I’m not at all grateful for the sodding, impossible car park which at 8am was a challenge!

Below:  Michelle, Maddy, Me at the BBC Studios in Plymouth and in the background our host Michael Chequer who was not chubby at all.

Radio Devon

59. Acupuncture

Having failed miserably with the new drugs to control hot flushes I booked myself an acupuncture appointment.  I’d been in correspondence with the practioner and duly turned up at an address in Hartley in Plymouth… it looked like a family home, which is was.
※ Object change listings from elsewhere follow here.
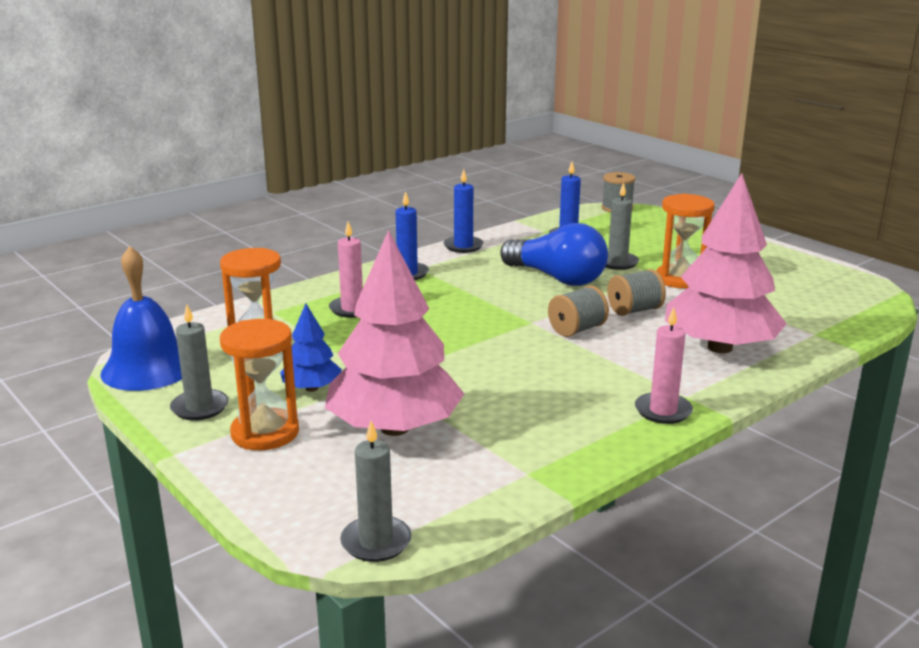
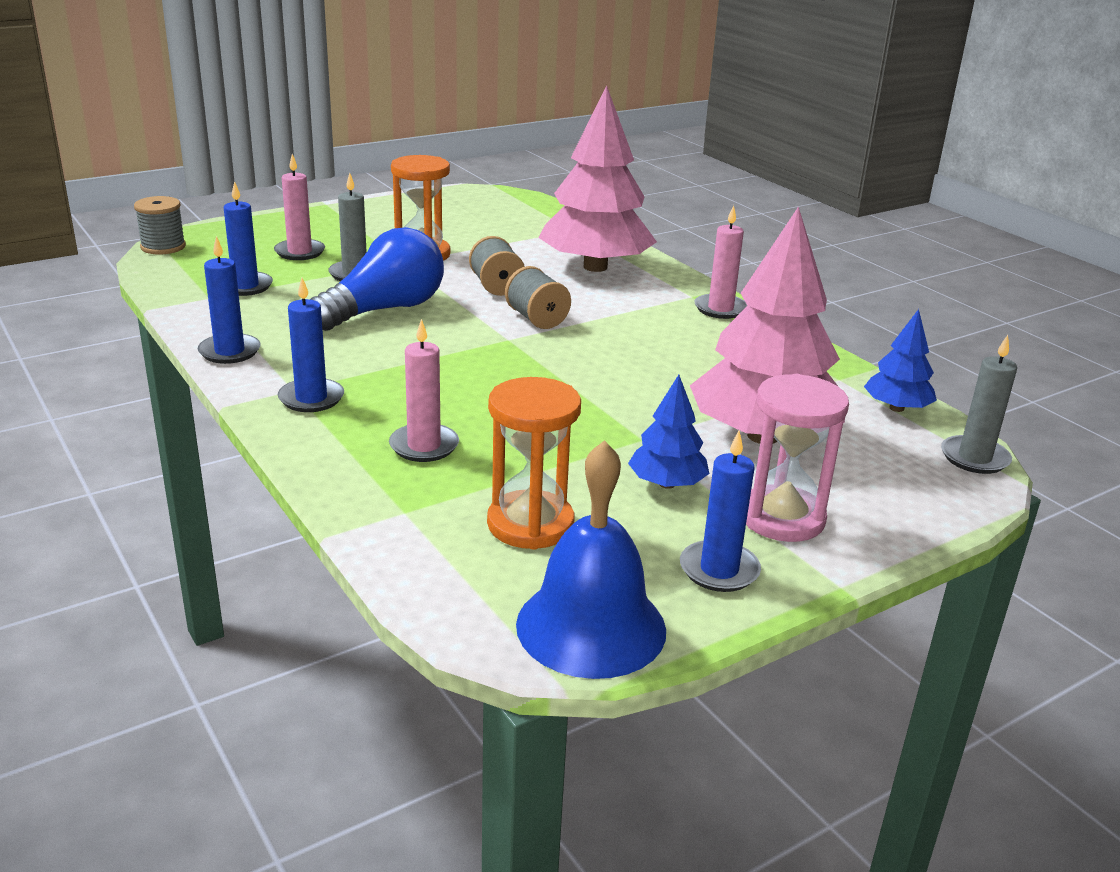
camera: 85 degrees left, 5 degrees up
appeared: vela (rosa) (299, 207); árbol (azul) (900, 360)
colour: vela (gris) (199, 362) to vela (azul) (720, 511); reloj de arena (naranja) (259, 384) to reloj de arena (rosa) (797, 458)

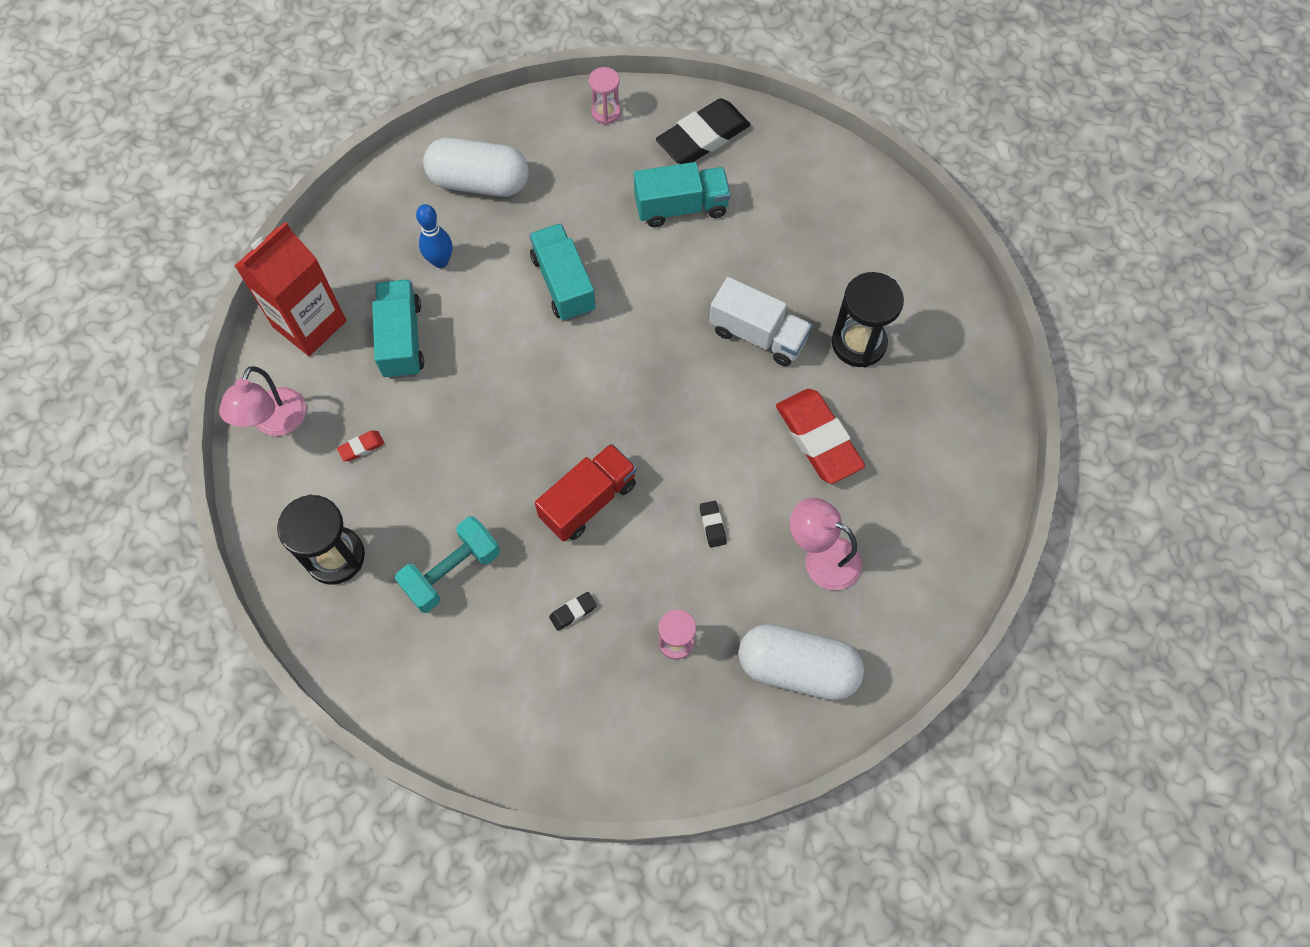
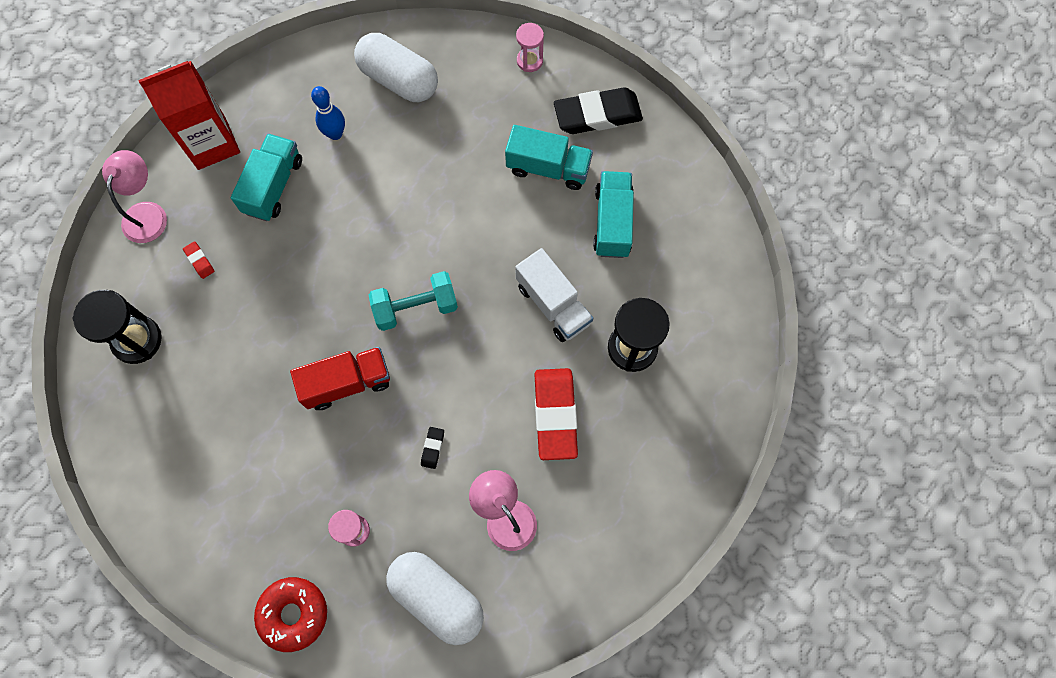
camera: 25 degrees right, 5 degrees up
missing: goma de borrar (negro) (573, 611)
appeared: rosquilla (rojo) (290, 614)
relocated: camión (turquesa) (562, 272) to (613, 214); mancuerna (turquesa) (447, 564) to (413, 301)
spun: lámpara (rosa) (262, 401) = (134, 196) 150 degrees clockwise; goma de borrar (rojo) (360, 446) = (198, 260) 60 degrees clockwise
The young woman acupunctuarist (Sp?) beckoned me in, invited me to sit down and took my history.  This involved finding several different pulses in both wrists and looking at my tongue whilst asking me heaps of questions.  Did I rush about a lot… yes I did… did I suffer from heat… oh yes… did I have headaches.,. yes when tense….  and I told her about the breast cancer, the implant and the drugs which was the reason I was here.  So once diagnosed with a YIN pulse I had to lie flat and she placed 4 needles in each foot and ankle.  It was a very strange sensation – the needles were very fine so it didn’t hurt as they went through the skin but there was a surreal nerve reaction to each one, it was almost as it a pulse of electricity was released.  Further needles were placed in my right hand and wrist (she wouldn’t touch the left side as that was the mastectomy site and side) and then I had to lie quietly for 30 minutes.  The good news from this is that the treatment didn’t make me vomit.  The bad it cost £60 and it takes a series of treatments to be effective.  I felt fairly zoned out but I think that was due to the rushing about in the day and an enforced rest period at about 4.30pm.  Have the volcanic hot flushes stopped… no not yet.  Am I convinced… not entirely, I’m rather sceptical but I will give it another go.